By Dr. Paul Abramson and L.J. Williamson

Riot Act is a semi-regular column that challenges conventional wisdom in controversial issues

Last month, Tennessee, the state where Jerry Lee Lewis married his 13-year-old first cousin and John Thomas Scopes was convicted for teaching evolution, made waves by passing a bill designed to extend the state's abstinence-only sex education policies. Signed into law by the governor, the bill holds that educators can be fined or sued for condoning “gateway sexual activity.”

That has teachers worried that they might get into legal hot water not only for in-class mention of such topics as oral sex or masturbation but also for failing to break up public displays of affection between students in the halls. Besides being vaguely reminiscent of the sexy-teen-punishing Friday the 13th movies, the bill is an embarrassing reminder of how far we have yet to go in the fight to come to grips with teen sexuality.

And that's “we,” not “they.” Because it isn't just those Tennessee hicks who want to clamp down on teen nookie.

Granada Hills Charter High School, recently in the news for its second consecutive National Academic Decathlon win, takes a zero-tolerance approach to public displays of affection, or PDA. “You're not allowed to hold hands.

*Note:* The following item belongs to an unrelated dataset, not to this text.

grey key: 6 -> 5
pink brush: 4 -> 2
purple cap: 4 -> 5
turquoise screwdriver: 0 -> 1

You're not allowed to touch,” says Kim Thompson, parent of a former student who was given detention both for holding hands with his girlfriend and for hugging another male student. “He and his friends had a bro hug — you shake hands, pull each other together, do a thump on the back and let go. That's the way they greet each other. At Granada, that was grounds for PDA. That equals detention.”

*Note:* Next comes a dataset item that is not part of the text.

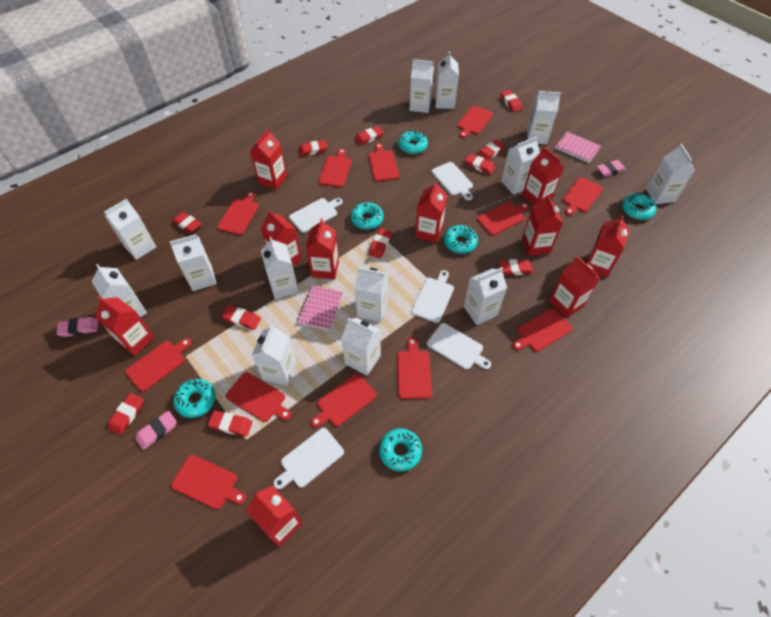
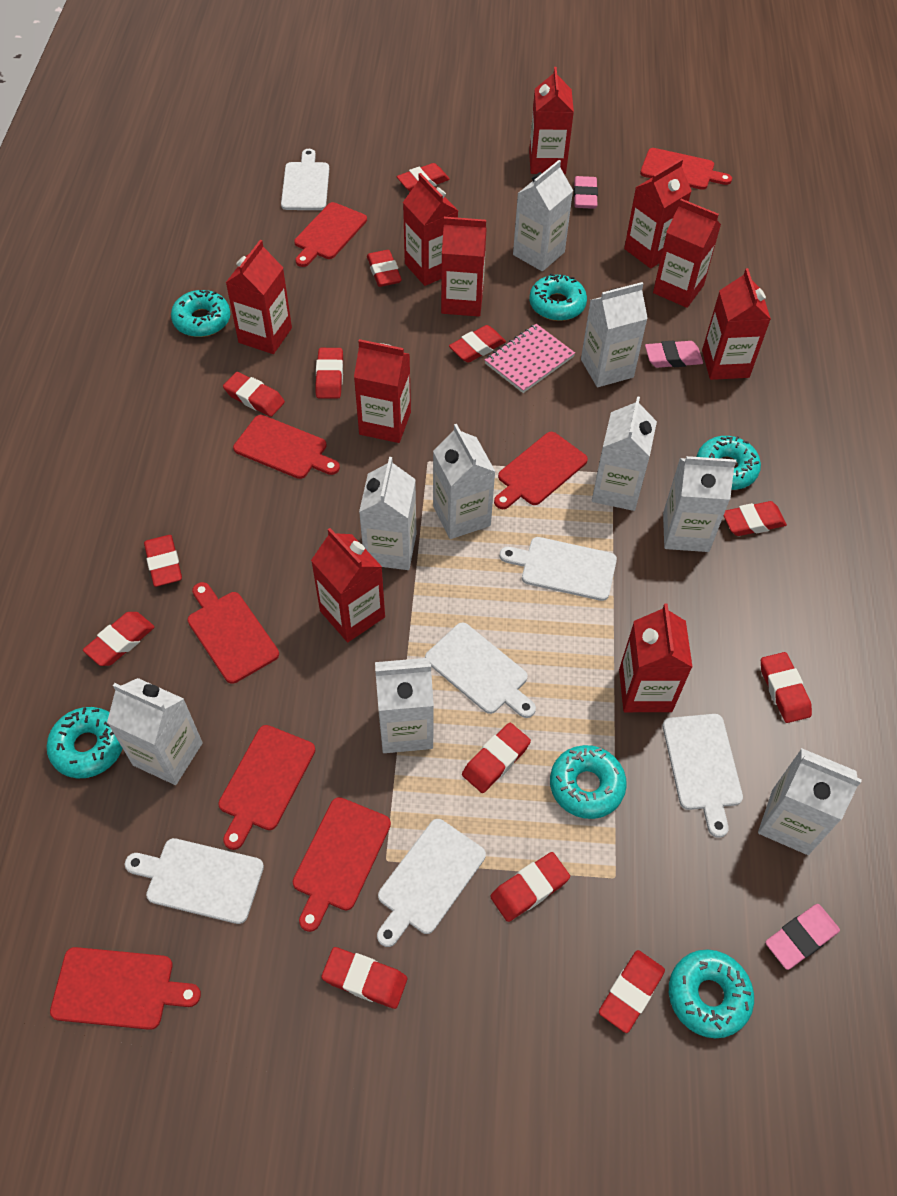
pink notebook: 2 -> 1
red cutting board: 12 -> 8
red eraser: 11 -> 13
white carton: 13 -> 9
white cutting board: 5 -> 6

Though the school handbook specifies that hugging, kissing and other forms of PDA are grounds for disciplinary action, Laurie Zaragoza, director of student services at the school, insists that students are not disciplined for hugs — “brief” ones, at least.

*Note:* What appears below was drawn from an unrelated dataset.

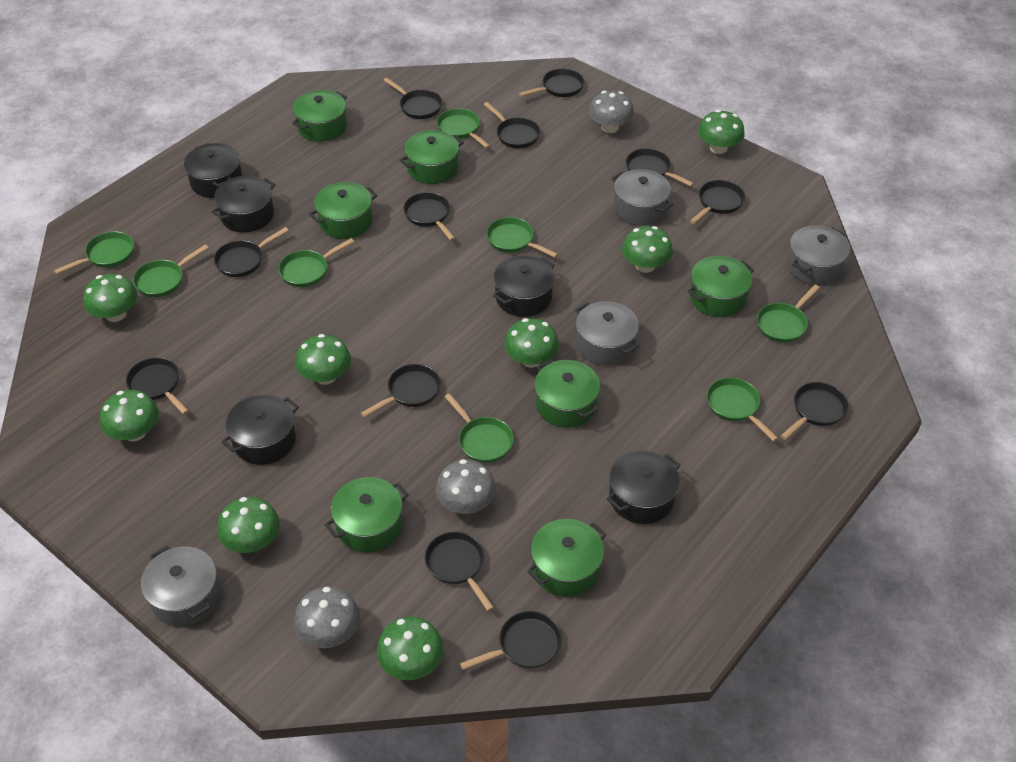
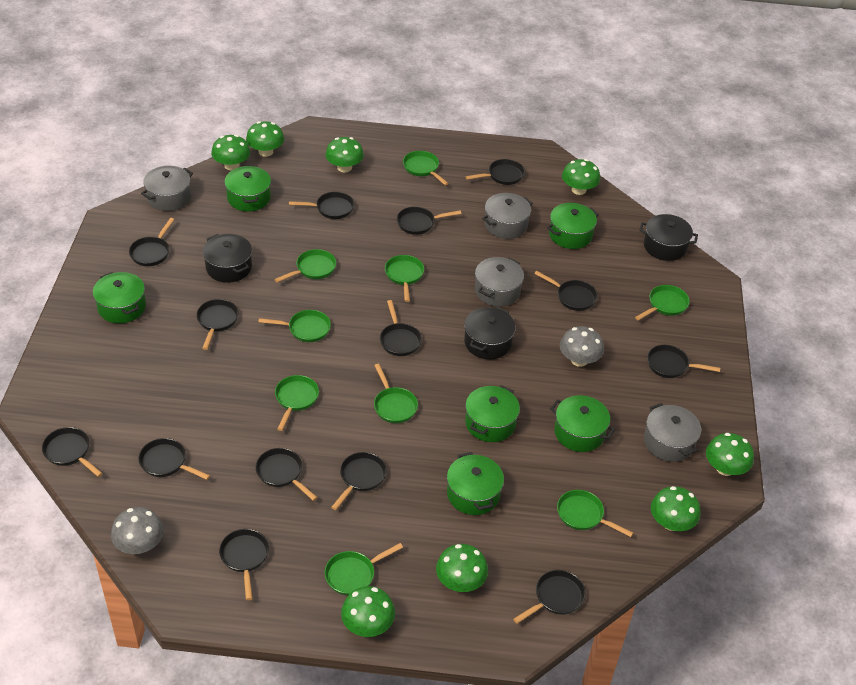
black pan: 12 -> 14
black pot: 5 -> 3
green pan: 8 -> 9
green pot: 7 -> 6
grey mushroom: 3 -> 2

The problem, however, is one person's “brief” is another person's “extreme.”

“I've gotten detention with my girlfriend for holding hands in the lunch line — they said we were too close,” laments one former Granada Hills student. Another claims she was disciplined for a seated hug with her boyfriend that she estimates lasted about 10 seconds.

It's not just Granada Hills. Although the Los Angeles Unified School District has no districtwide policy on PDA, and some LAUSD high schools specify that brief hugs and hand holding are acceptable, at least four high school campuses (New Open World Academy, Jordan High School, Westchester Magnet, Institute at Birmingham for Humanities) burn down the house to roast the pig, banning PDA entirely.

Thompson, who now works at a neighboring public high school, said that campus's more relaxed attitude toward PDA is based primarily on faith in students' ability to self-police: “It will take care of itself. If kids kiss in the hall, let them be teenagers. If they get carried away, the other kids will say something, like, 'Get a room!' ”

That degree of respect should extend to all teens. The Supreme Court has found that teens have rights to an attorney (in 1967), to quality education (in 2010) and to free speech in schools (in 1969). Under the California Constitution, they also have the right to pursue happiness — which we believe includes the right to express affection, in a nondisruptive way, within socially accepted boundaries.

As the Supreme Court noted in Tinker v. Des Moines, “Students [do not] shed their constitutional rights to freedom of speech or expression at the schoolhouse gate.”

Let kids hug! It's a whole lot better than bullying, racism, gay bashing or whatever else a hug could help.

We may think we're better than those Bible beaters with gilded halos and outstretched arms, but, just like Tennessee, we need to get over ourselves and admit that affection is not a crime. If LAUSD's worst problem was civil disobedience expressed in the form of a between-class hugging spree, well, wouldn't that be lovely?

Dr. Paul R. Abramson is a professor of psychology at UCLA and the author (with Steve Pinkerton) of With Pleasure: Thoughts on the Nature of Human Sexuality. L.J. Williamson is a regular contributor to L.A. Weekly.